Tristan Davies, the longest ever serving editor of the Independent on Sunday, has left the newspaper six months after its radical two-section redesign.
In an email sent to staff last night, Independent News and Media said Davies had left to pursue ‘other interests’though he has reportedly been working on revamps of The Independent’s daily supplements for the past few weeks. Deputy editor John Mullin is now acting editor of the paper.
Davies has held senior posts on both Independent titles since joining shortly after the Independent’s launch in 1986.
In the email, Davies thanked his staff ‘for their tireless dedication and support’and said he was ‘immensely proud of our achievements together”. He singled out the paper’s campaigns for better treatment of the mentally ill and for better conditions for British troops in Afghanistan and Iraq as ones he was most proud of.

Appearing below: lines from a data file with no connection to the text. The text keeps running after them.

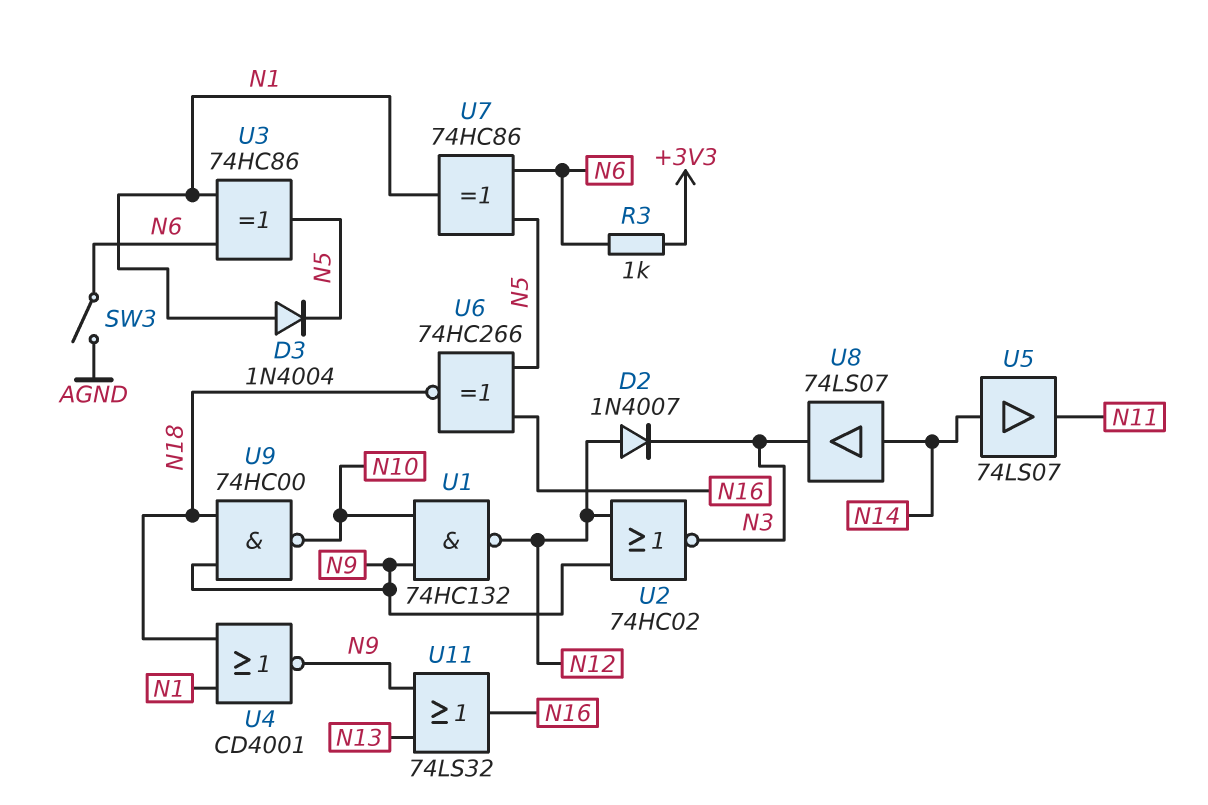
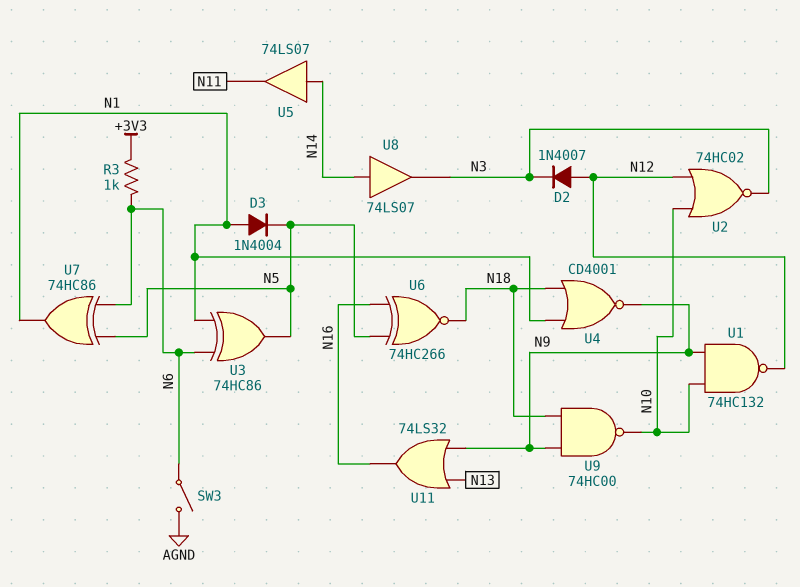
U2: NOR 74HC02 (in N9, in N12, out N3) -> NOR 74HC02 (in N10, in N12, out N3)

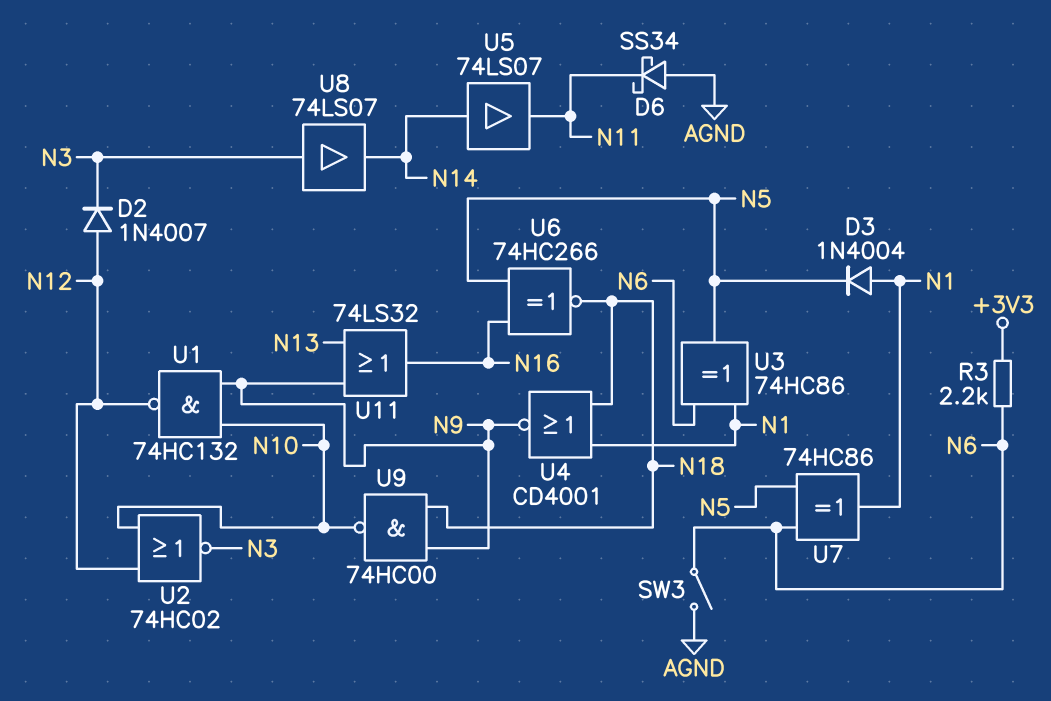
D6: none -> schottky SS34 (A AGND, K N11)
R3: 1k (+3V3, N6) -> 2.2k (+3V3, N6)
U8: buffer 74LS07 (in N14, out N3) -> buffer 74LS07 (in N3, out N14)

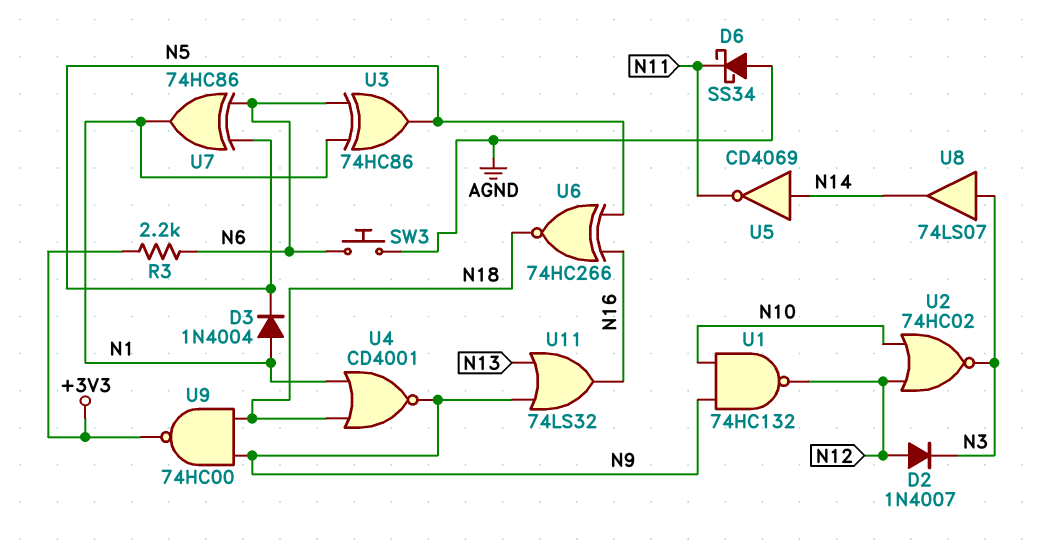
SW3: switch (AGND, N6) -> button (AGND, N6)
U5: buffer 74LS07 (in N14, out N11) -> NOT CD4069 (in N14, out N11)
U9: NAND 74HC00 (in N9, in N18, out N10) -> NAND 74HC00 (in N9, in N18, out +3V3)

Ivan Fallon, chief executive of Independent News and Media’s UK division, said: ‘We shall miss Tristan, who has been the longest serving editor of the Independent on Sunday. He has established the title as an innovative, pioneering and campaigning paper, with a record of breaking stories and setting the Sunday agenda. We wish him well.”
Simon Kelner, editor-in-chief of the Independent and Independent on Sunday, said Davies was a ‘particularly distinguished editor of our Sunday paper’and said he ‘fully supported his decision to move on.”
In June the paper ditched the traditional multi-section Sunday newspaper format in a radical redesign which saw it slimmed down to one newspaper and one magazine.
Davies became editor of the Independent on Sunday in May 2001, taking over from Janet Street-Porter. Then the title had an ABC circulation figure of 252,672, in November last year it was selling 203,369.